Akhilesh Yadav Slams E20 Ethanol Policy as 'Govt Profiteering'
Synopsis
Key Takeaways
Samajwadi Party president Akhilesh Yadav on Monday, 13 July 2026 launched a sharp attack on the central government's ethanol-blending programme, calling it a new form of profiteering that harms vehicle owners, raises food prices, and damages the environment — while benefiting only a handful of companies.
Context
In a detailed post on X, Yadav described the E20 ethanol-blending policy as a 'tri-mishran' (tri-mixture) — a three-way partnership between the government, ethanol manufacturers, and oil marketing companies — that he characterised as 'sarkari milavat', or government-sanctioned adulteration. He argued that while the government promotes ethanol blending as a pollution-reducing, import-cutting measure, it stays silent on the consumer costs the policy imposes.

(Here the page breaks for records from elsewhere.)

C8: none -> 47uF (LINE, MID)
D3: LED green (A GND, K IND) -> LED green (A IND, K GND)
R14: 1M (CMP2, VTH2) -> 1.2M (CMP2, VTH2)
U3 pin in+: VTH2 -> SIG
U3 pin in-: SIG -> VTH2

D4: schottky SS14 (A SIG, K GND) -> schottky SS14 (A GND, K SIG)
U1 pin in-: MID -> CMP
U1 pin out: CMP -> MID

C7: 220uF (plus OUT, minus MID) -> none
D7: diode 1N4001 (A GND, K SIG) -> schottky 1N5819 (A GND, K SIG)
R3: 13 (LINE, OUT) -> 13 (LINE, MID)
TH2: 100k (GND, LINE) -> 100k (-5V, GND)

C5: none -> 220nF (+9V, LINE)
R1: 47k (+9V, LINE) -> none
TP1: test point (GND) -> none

Yadav listed a string of grievances: reduced mileage forcing vehicle owners to fill up more frequently, starting trouble, mid-road breakdowns, higher maintenance costs, rusting and gunk build-up, falling resale values, and shorter vehicle lifespans. He noted that older vehicles were never designed for high-ethanol fuel, giving insurance companies an additional pretext to reject claims.
Policy Backdrop
India's Ethanol Blended Petrol (EBP) programme dates to 2003, when a 5 per cent blending target was first set. The National Policy on Biofuels 2018 significantly raised ambitions, linking higher blending targets to energy security and support for sugarcane farmers. In 2021, the government advanced its E20 target — 20 per cent ethanol blending with petrol — from 2030 to 2025, making the push one of the fastest biofuel scale-ups among large economies.

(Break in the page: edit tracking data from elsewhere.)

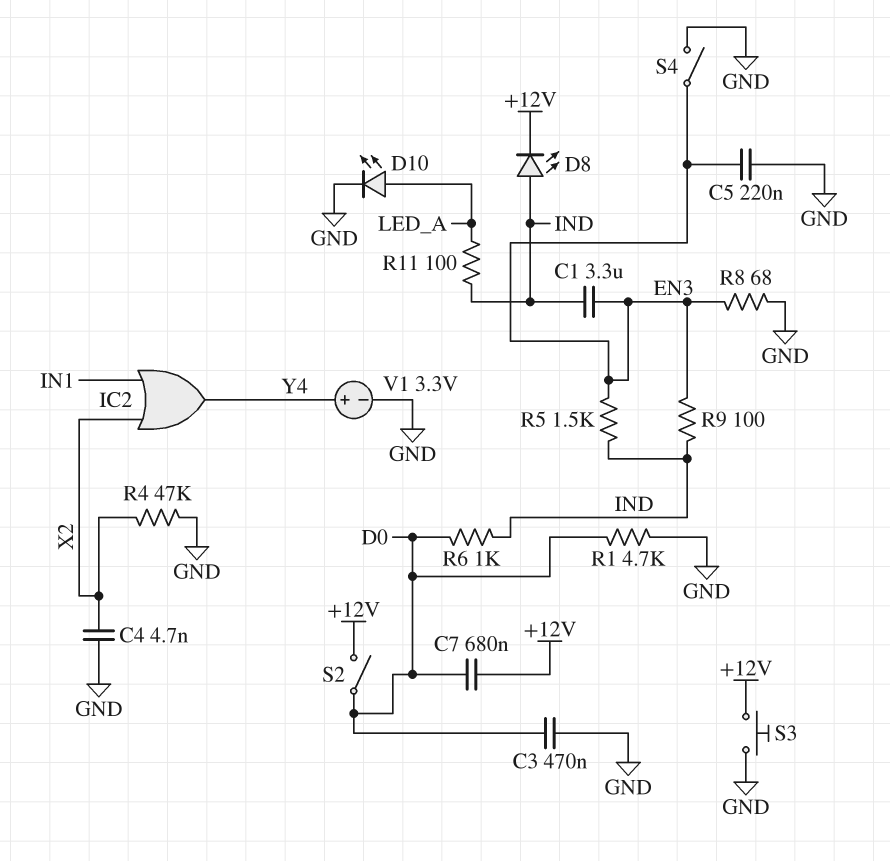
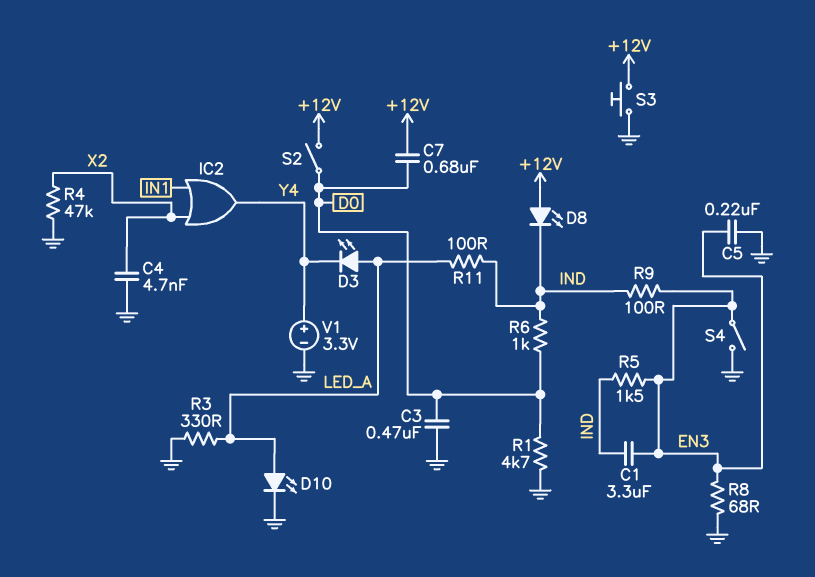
D3: none -> LED (A LED_A, K Y4)
D8: LED (A IND, K +12V) -> LED (A +12V, K IND)
R3: none -> 330 (GND, LED_A)

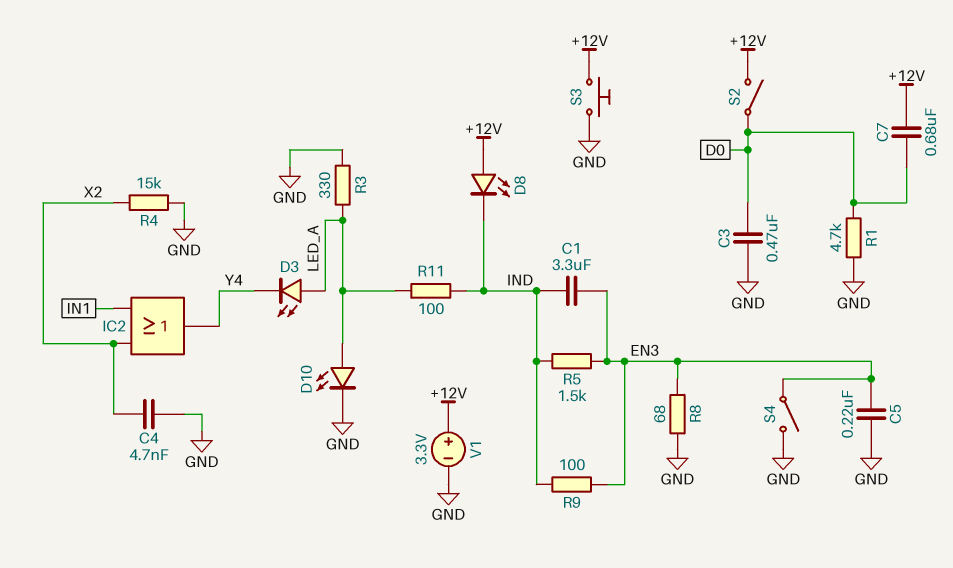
R4: 47k (GND, X2) -> 15k (GND, X2)
R6: 1k (D0, IND) -> none
V1: 3.3V (plus Y4, minus GND) -> 3.3V (plus +12V, minus GND)

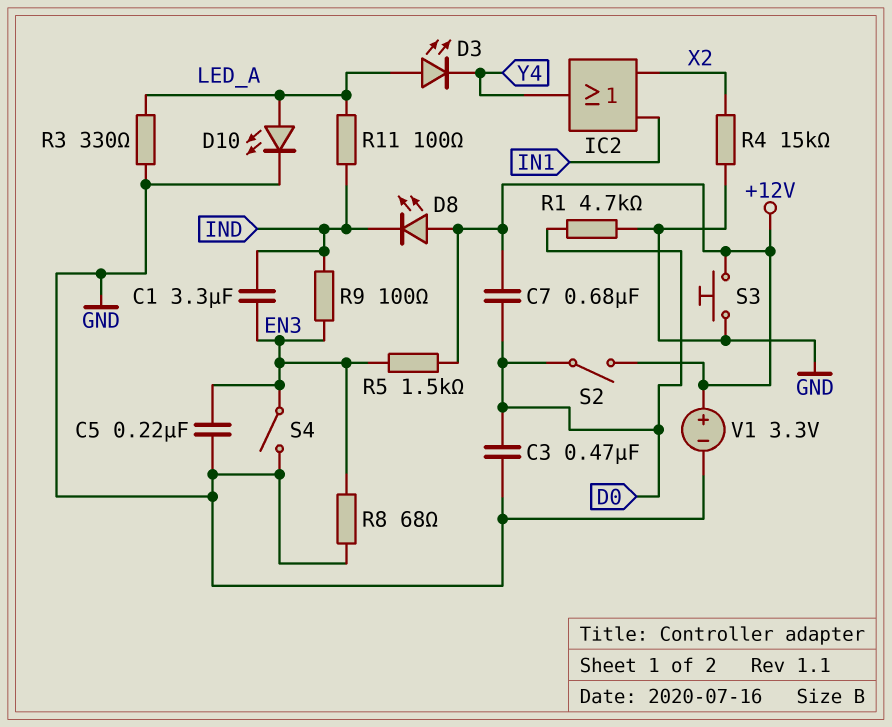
C4: 4.7nF (GND, X2) -> none
R5: 1.5k (EN3, IND) -> 1.5k (+12V, EN3)

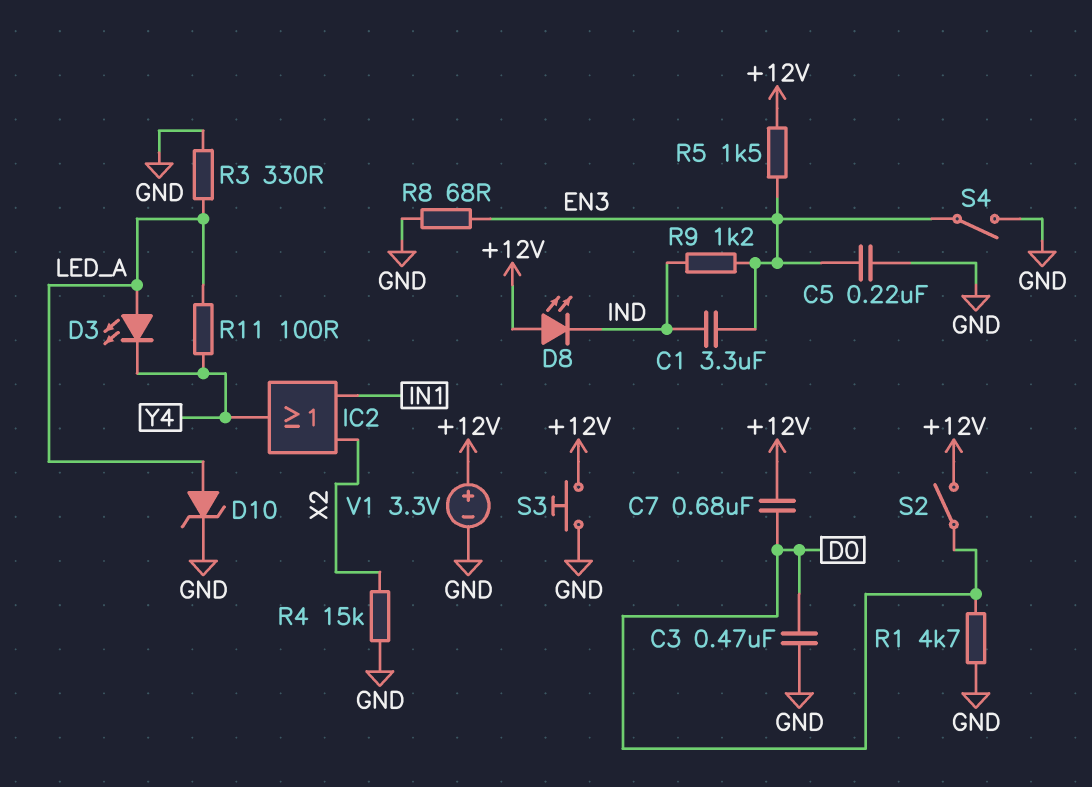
D10: LED (A LED_A, K GND) -> zener (A LED_A, K GND)
R9: 100 (EN3, IND) -> 1.2k (EN3, IND)
R11: 100 (IND, LED_A) -> 100 (LED_A, Y4)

Public-sector oil marketing companies (OMCs) — including Indian Oil Corporation (IOCL), Bharat Petroleum (BPCL), and Hindustan Petroleum (HPCL) — are responsible for procuring and distributing blended fuel. Proponents argue the programme reduces India's crude-oil import bill and cuts vehicular emissions, while also providing an additional revenue stream for sugarcane growers.
Stakeholders and Impact
Yadav's post explicitly invokes the financial pressures on ordinary families, noting that parents spend lakhs of rupees to buy a motorcycle for their children, or young people take car loans to fulfil the dream of owning a vehicle — only to face expensive fuel and rising repair bills. He argued that producing fuel from food crops inevitably pushes up food inflation, and that ethanol production's heavy water consumption adds an environmental cost that official messaging ignores.

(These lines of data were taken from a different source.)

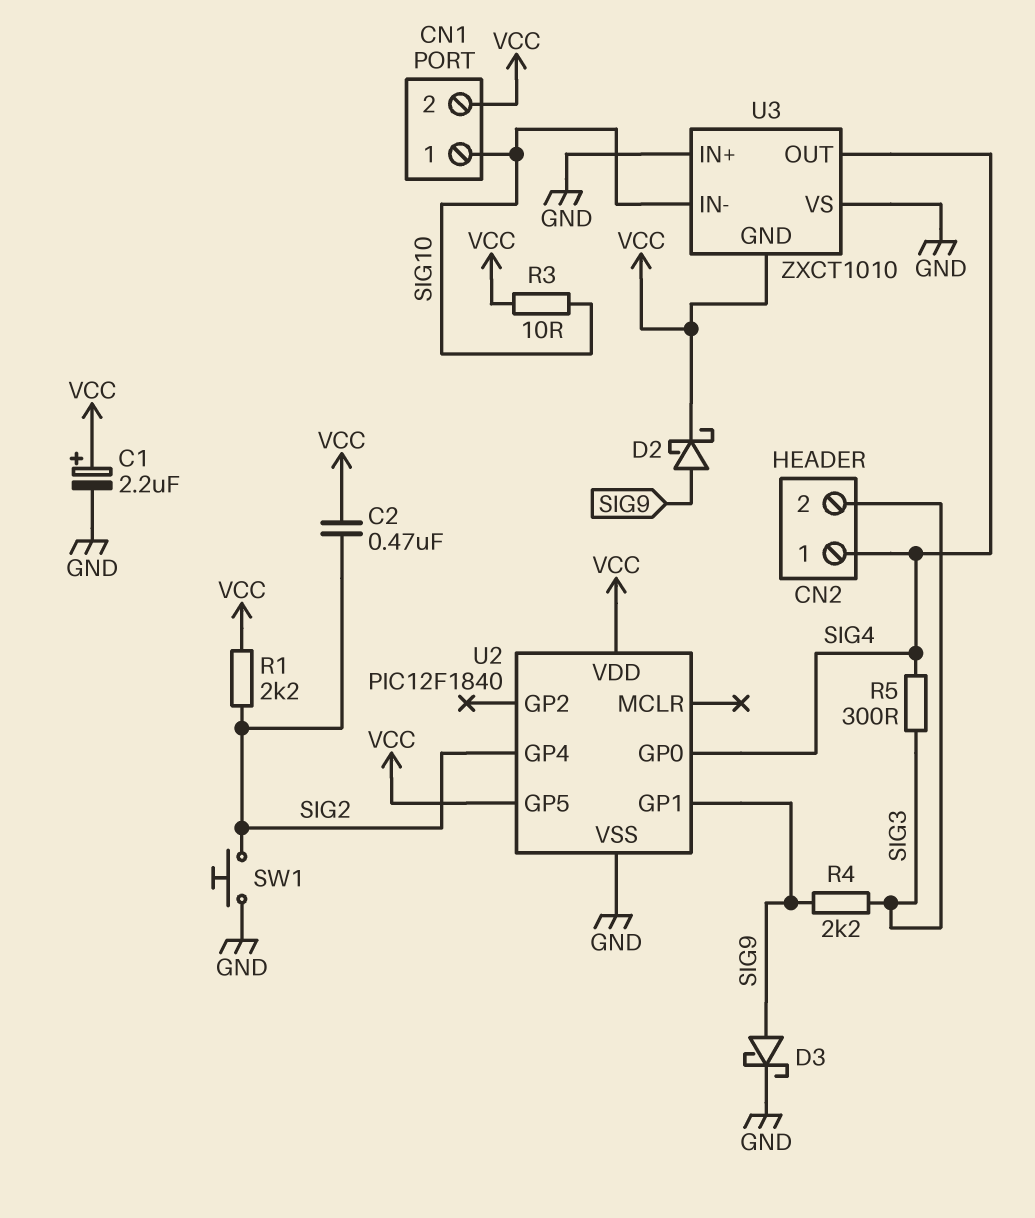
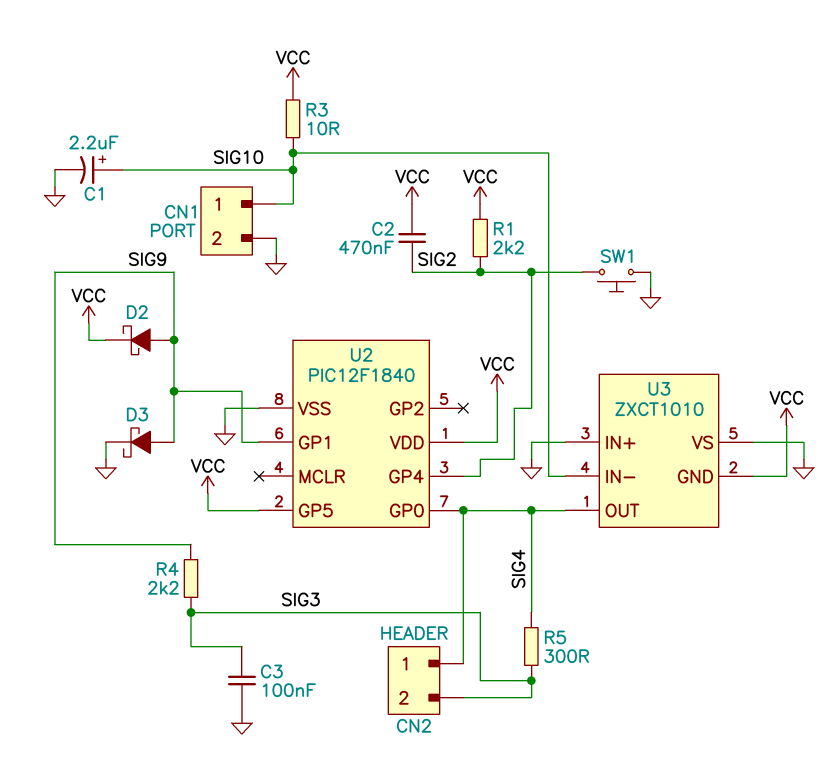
C1: 2.2uF (plus VCC, minus GND) -> 2.2uF (plus SIG10, minus GND)
C3: none -> 100nF (GND, SIG3)
CN1 pin 2: VCC -> GND

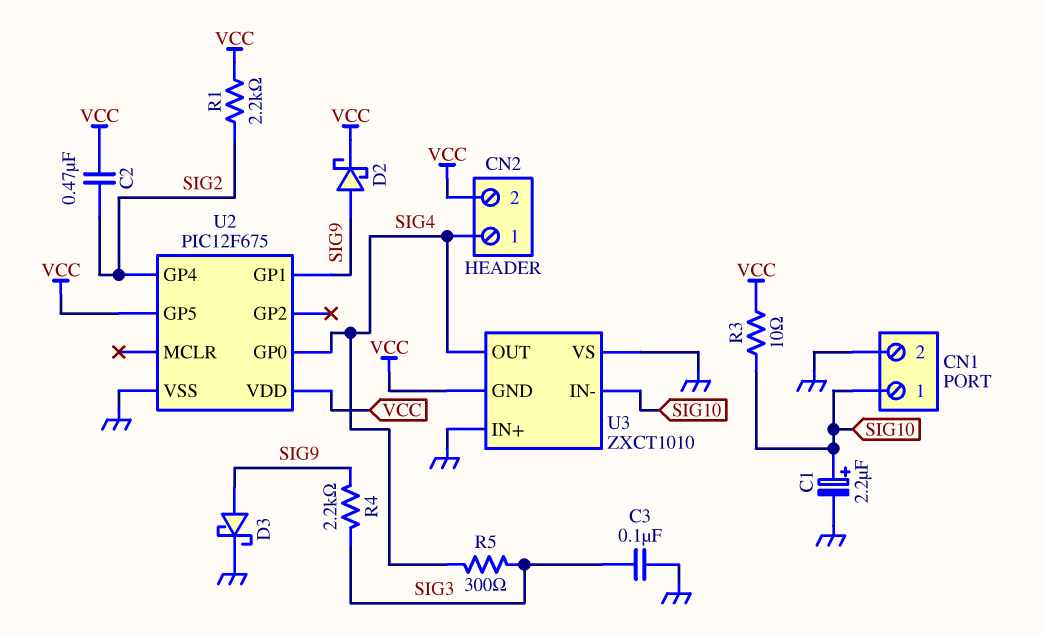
CN2 pin 2: SIG3 -> VCC
SW1: button (GND, SIG2) -> none
U2: PIC12F1840 -> PIC12F675

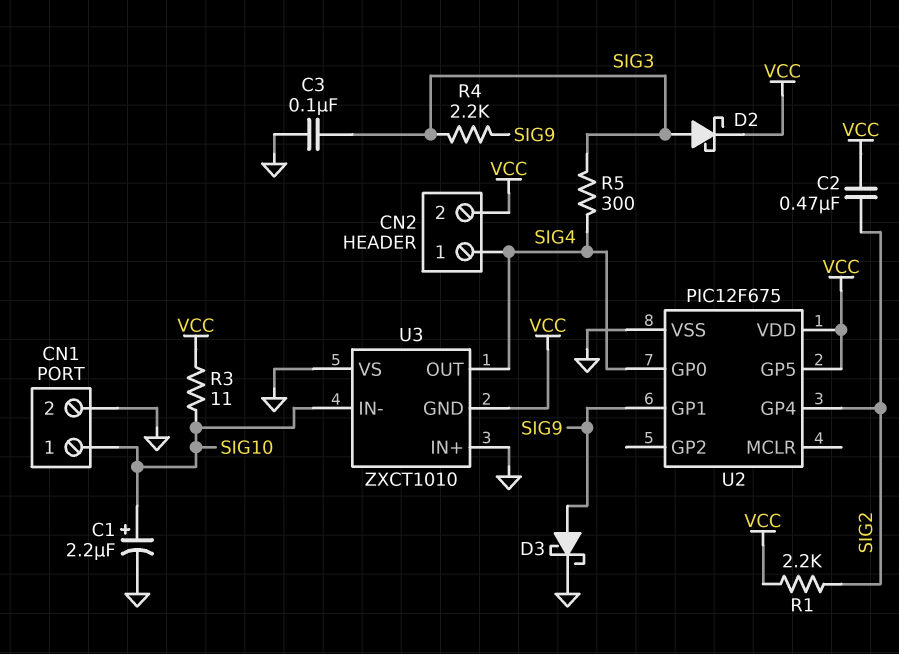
D2: schottky (A SIG9, K VCC) -> schottky (A SIG3, K VCC)
R3: 10 (SIG10, VCC) -> 11 (SIG10, VCC)

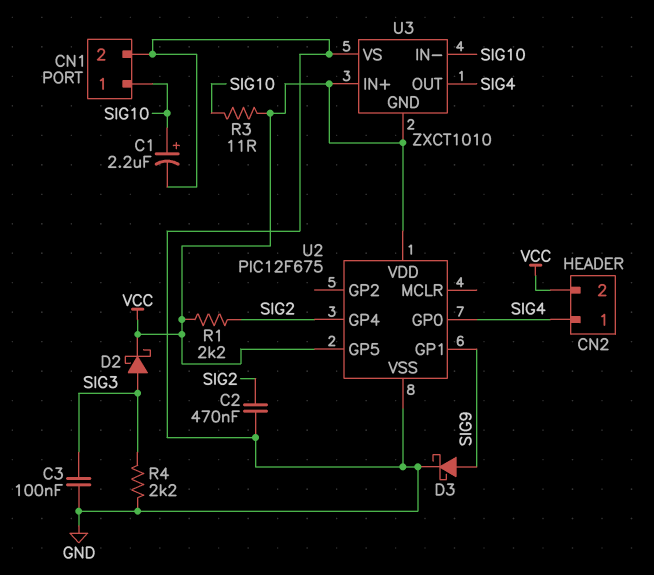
C2: 470nF (SIG2, VCC) -> 470nF (GND, SIG2)
R4: 2.2k (SIG3, SIG9) -> 2.2k (GND, SIG3)
R5: 300 (SIG3, SIG4) -> none
U3 pin IN+: GND -> VCC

The concerns he raises — vehicle compatibility, insurance claim denials, and food-price spillovers — have been flagged periodically by consumer groups and automotive industry bodies as blending percentages have climbed. Sugarcane farmers, however, remain key beneficiaries of ethanol procurement pricing, and the farm lobby has broadly supported the programme. The tension between these constituencies sits at the heart of the policy debate.
What's Next
Yadav closed his post with a direct question to the government: 'Sarkar bataye ki chand munafakhoron ke liye wo janta ka shoshan kyon kar rahi hai' — 'Let the government explain why it is exploiting the public for the benefit of a handful of profiteers.' The post, tagged #E20, #Ethanol, #PetrolPrice, #Mileage, and #Insurance, signals that the Samajwadi Party intends to press the issue in the political arena.
Nationwide enforcement of E20 fuel standards is ongoing, and any parliamentary committee review of vehicle performance data or insurance claim patterns under high-ethanol blends could sharpen the debate. The petroleum ministry's next revision of biofuel procurement prices will also be closely watched by both industry and opposition benches.